In search of new rich hunting grounds and driftwood accumulations, the Normans moved not only north, along the coast of Greenland. They discovered and mastered the ways to the west, to the islands of the Canadian Arctic and some parts of the North American mainland. All the great Greenlandic farmers had large ships and boats at their disposal; for harvesting all kinds of game and timber, they annually went to the American "Nordset", That is how the Normans called their American "zaimki", although only part of them was located north of the Greenland ones. built there traps for polar bears, made nests for eiders, Almost all researchers of the XIX-XX centuries. recognize that the construction of stone shelters for eider nests is the work of the Normans. set up snares for white gyrfalcons and probably built temporary buildings. It is possible that more or less permanent settlements could have developed in the richest places, where either profit-seekers or colonists who arrived in Greenland too late to get a good farm lived.
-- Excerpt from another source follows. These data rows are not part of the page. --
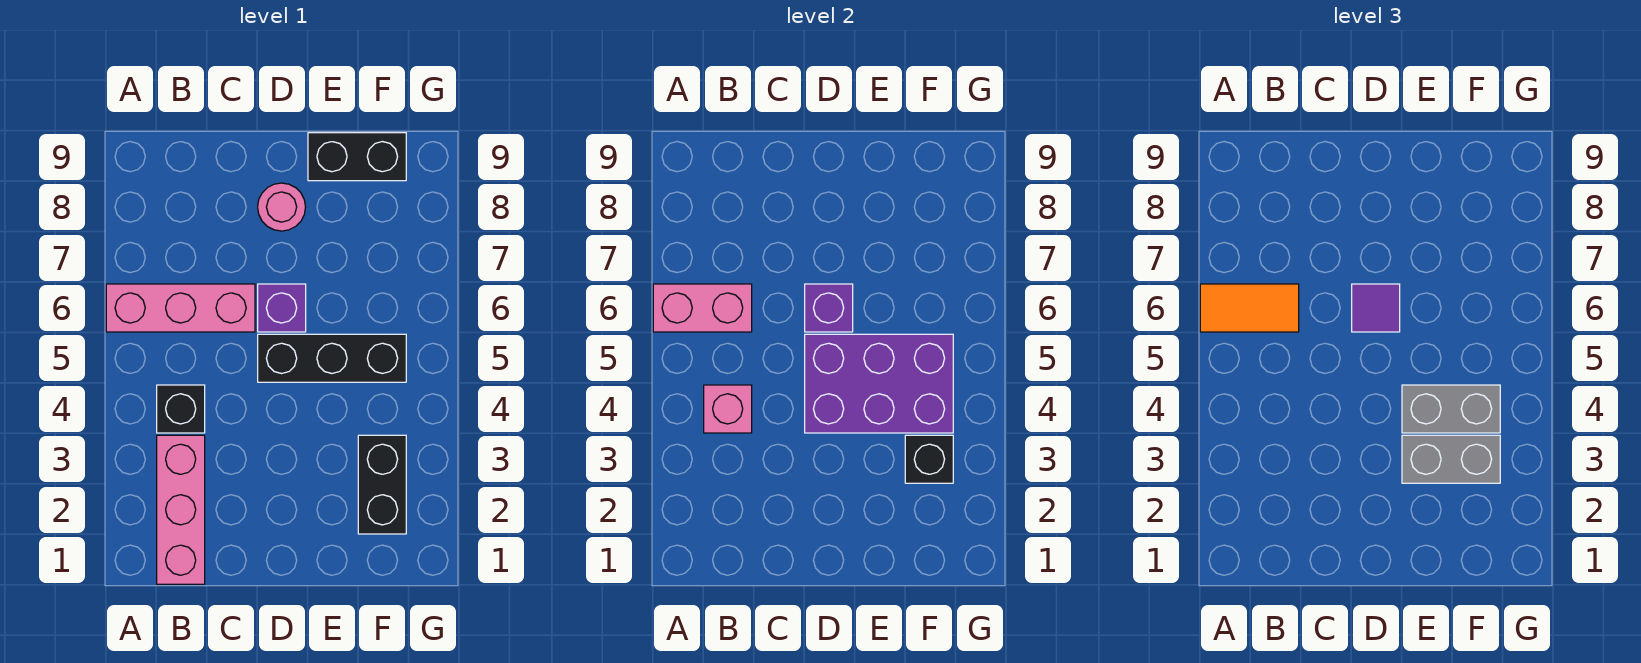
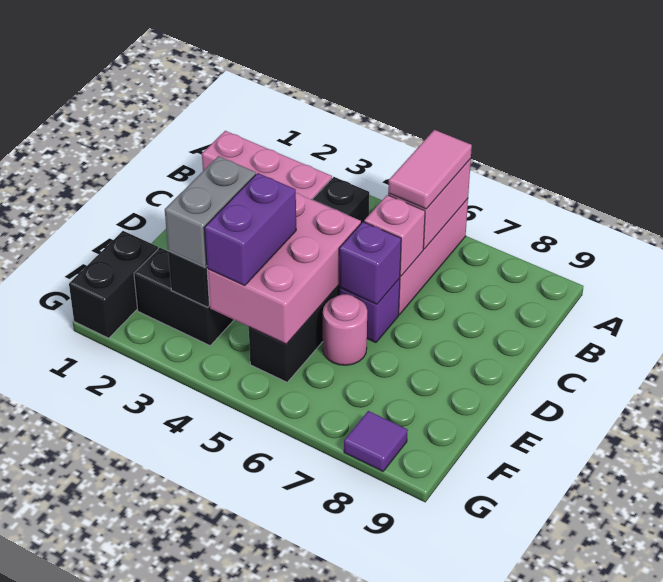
orange tile A6:B6 level 3 -> pink tile A6:B6 level 3
pink brick B4 level 2 -> pink brick C6 level 2
purple brick D4:F5 level 2 -> pink brick D4:F5 level 2
purple tile D6 level 3 -> purple tile G8 level 1
pink round brick D8 level 1 -> pink round brick E6 level 1
grey brick E4:F4 level 3 -> purple brick E4:F4 level 3
black brick E9:F9 level 1 -> black brick F1:G1 level 1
As a result of these hunting sea expeditions, the Normans discovered the Baffin Sea, the entire east coast of about. Baffin Island, literally teeming in those days with white gyrfalcons, eiders and narwhals. They found the Hudson Strait As a result of excavations in the late 60's - early 70's. of our century, the ruins of a settlement of the Norman type of the 11th–12th centuries were found on the Ungava Peninsula. and many household items. passed all of it and penetrated through the Fox Strait into the Fox Basin. On about. Southampton, at 64° N. sh., and on the Melville Peninsula, at 68 ° N. sh., found Norman traps for polar bears. They testify that Icelanders (Normans) not only appeared there from time to time, but also settled down for quite a long time. Thanks to the recent discovery of a Norman burial on the southeastern shore of Lake Nipigon, at 50°N. sh., we can say with absolute certainty that they marked the beginning of the discovery of the central part of the North American continent. But how did they get there and what goals did they pursue? Most likely, having opened the Hudson Bay, the Normans moved south along its eastern coast, into James Bay, and reached Lake Nipigon along the river. Albany and its tributaries. The second question is currently impossible to answer.

Norman discoveries

Shipwrecks, bear traps, shelters for eider nests, and finally, stone houris (whose age clearly precluded the assumption that they were built by a modern explorer or whaler) are the finds of these traces of the Normans' stay on the shores of the Lancaster Straits, near 75 ° N. sh., Jones, at 76 ° N. sh., and Smith, 78–79 ° N. sh., irrefutably prove that they laid the foundation for the discovery of the Canadian Arctic arch., in particular, the islands of Devon and Ellesmere. Their westernmost point of entry is 90°45"W, nesting refuges on the coast of Devon Island, at the western end of Jones Strait; the northernmost point is 79°35"N. sh. - houris on the eastern shore of about. Ellesmere. In the summer of 1981, a message appeared in the press about an even more northerly find. On the coast of the Kennedy Strait, near 81 ° N. sh., Canadian archaeologist P. Shlederman discovered the remains of chain mail, boat rivets and blades dating back to the middle of the 13th century.

The voyages of Leif the Fortunate and his contemporaries have never completely fallen into oblivion, both in Iceland itself and, probably, in Norway and Denmark. But them in the XI-XV centuries. were not considered particularly important: Greenland, as well as Helluland, Markland, Vinland and Nordset, in the eyes of medieval Norwegians and Danes, were European countries with familiar, but little attractive natural conditions for them. Norman voyages in no way influenced the great discoveries made by Columbus in the tropical zone across the ocean. But later discoveries made by the British at the end of the 16th century are undoubtedly connected with these voyages. west of Greenland in search of the Northwest Passage.